Zoli is a Complytron founder and leads the data science team, directing product innovation and of course making sure the product stays on track. He’s a level headed guy with a super positive attitude, while also bringing his technical know-how and eye for the latest trends to the table.
I studied Linguistics and I had to take a course in natural language processing, or NLP for short. It was love at first sight since I had to learn how to deal with textual data.
A common NLP problem is how to classify various texts into different categories (e.g. into genres, or spam or ham) and identifying keywords from a collection of text. This was in 2002, when neural networks were regraded as computationally inefficient, which means the computers were too slow and weak to run them. At that time, Perl was the programming language of choice in the field and most of us didn’t expect the boom of Python.
I was working for various companies, from large financial firms to small boutique consultancies and I picked up most of my knowledge on the job. I tried myself out at almost every NLP task over the years, from building sentiment analysers which analysed the tone of financial news to spam and genre classifiers, and even Named Entity Recognisers (a handy tool which can extract the names of people, firms, etc. from texts).
Later, I got a job where I learnt more about enterprise search (the fancy term for making a company’s collection of documents, like emails and PDFs searchable) as well as data analytics. Slowly my horizons started to broaden.
Before I settled at NLP, I tried out various fields, from classics and philosophy to linguistics and I realised that I just loved working with data. Analysing data and deriving conclusions from various experiments, the so-called “scientific method,” is one of the coolest things on earth. And it is not only for scientists! You can solve many business problems with exactly the same mindset, using the same toolbox: some math, programming and, of course, solid data.

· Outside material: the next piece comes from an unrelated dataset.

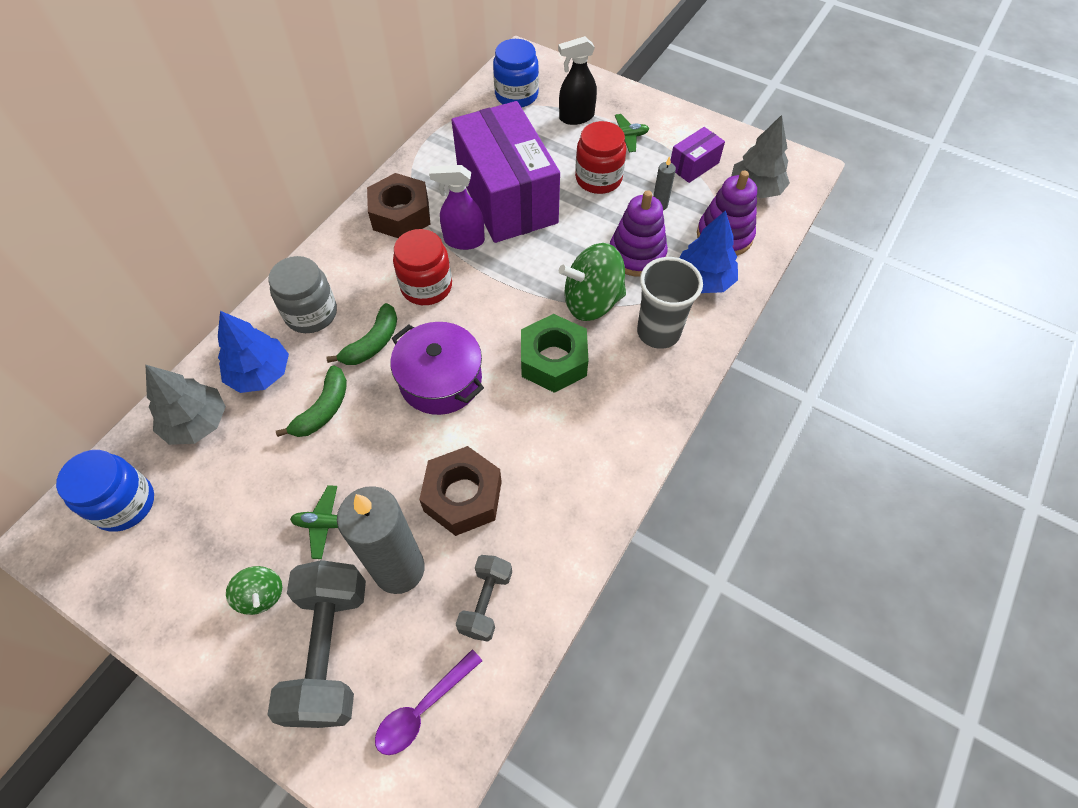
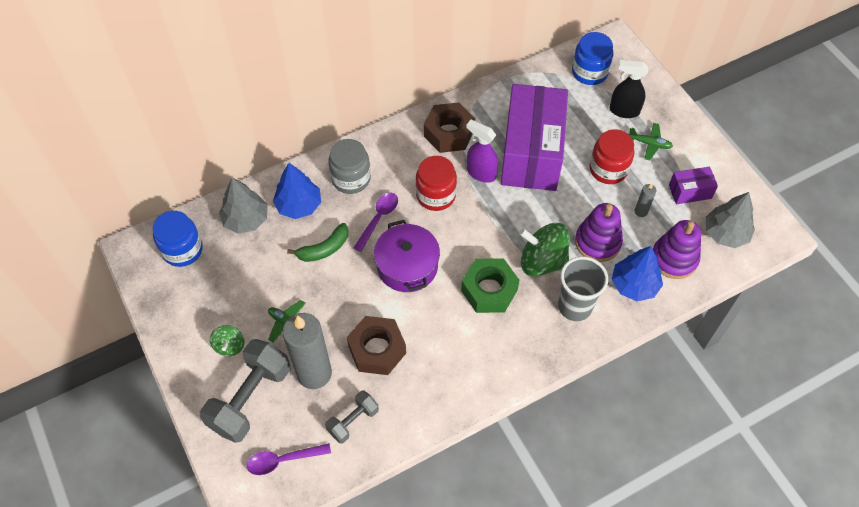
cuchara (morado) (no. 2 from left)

In the early 2000s the term “data science” was not in use. I learned Computational Linguistics, which is also called Natural Language Processing, but these were the academic terms for what we did. In “real life” it was called text mining, because data mining and business intelligence were very trendy terms in those days. These days it is called Machine Learning, Artificial Intelligence or Data Science – depending on who you ask, but basically, these are all one and the same since the birth of the modern scientific method.

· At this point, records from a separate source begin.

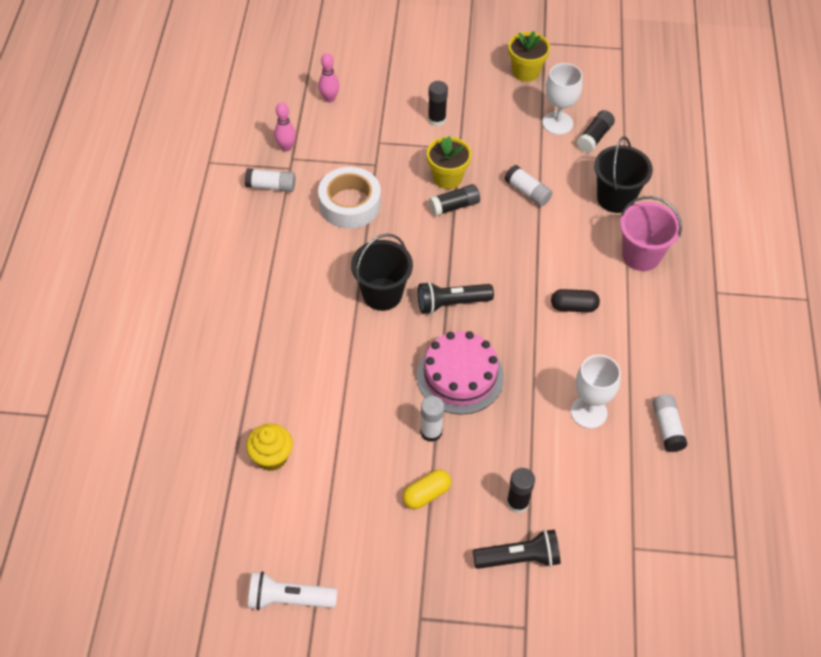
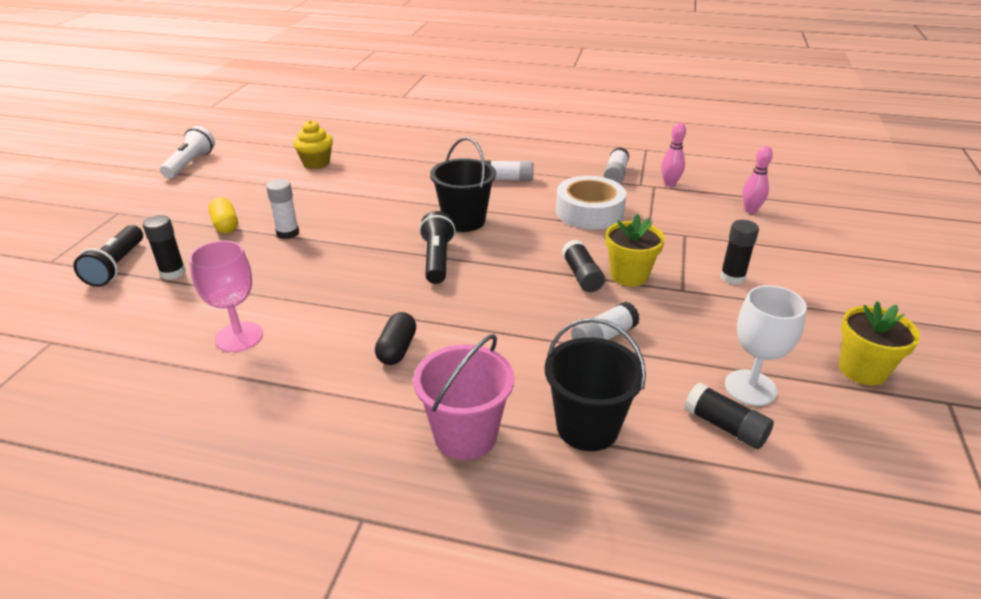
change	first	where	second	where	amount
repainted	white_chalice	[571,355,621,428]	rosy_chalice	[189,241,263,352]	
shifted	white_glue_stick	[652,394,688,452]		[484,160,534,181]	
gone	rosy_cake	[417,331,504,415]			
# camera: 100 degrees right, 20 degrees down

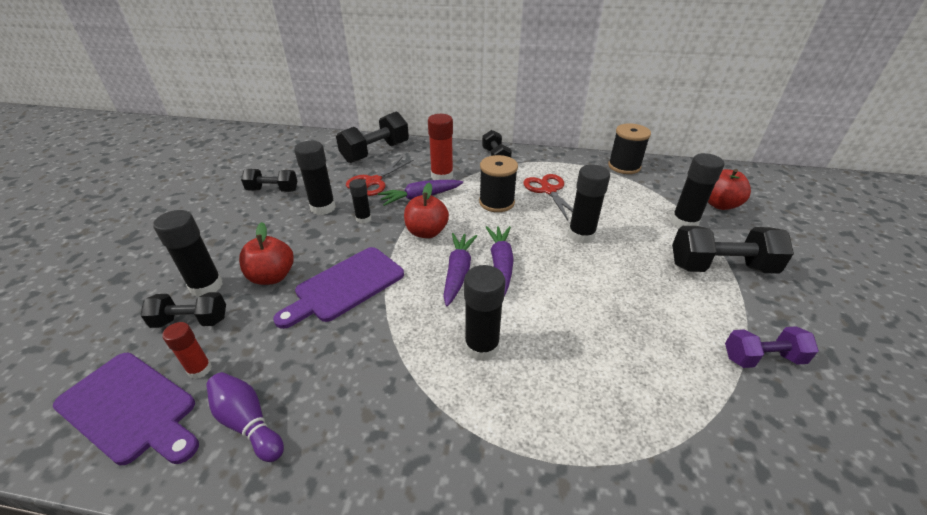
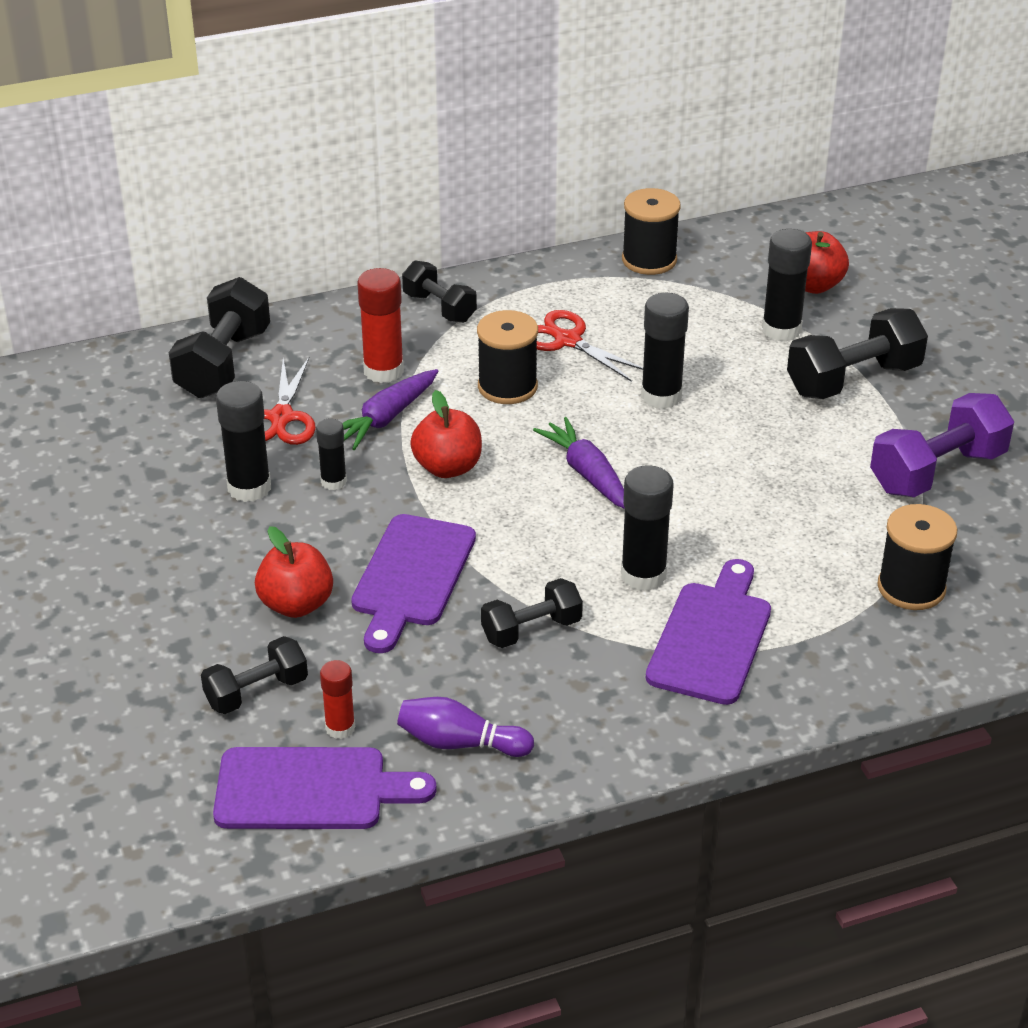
change	first	where	second	where	amount
shifted	black_dumbbell	[241,169,297,192]		[481,578,583,648]	
new			violet_chopping_board	[646,559,771,705]	
scaled	violet_dumbbell	[725,326,819,368]		[870,393,1014,497]	x1.61
new			black_bobbin	[878,504,957,610]	
gone	black_glue_stick	[153,210,223,297]			
gone	violet_root_vegetable	[443,233,477,306]			
# camera: 30 degrees left, 0 degrees up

I met Oliver (Complytron’s CEO) when I was one of the organisers of the Budapest Open Knowledge Meetup. We had an event on data journalism and Oliver delivered us a great talk on the topic. Luckily the next time we met, Oliver was building a team to analyse the source codes and other technical information that can be extracted from websites. We joined forces and built a proof-of-concept tool (thanks to a Google Digital News Initiative grant!) and the basic technology behind Complytron’s tools are based on that early work.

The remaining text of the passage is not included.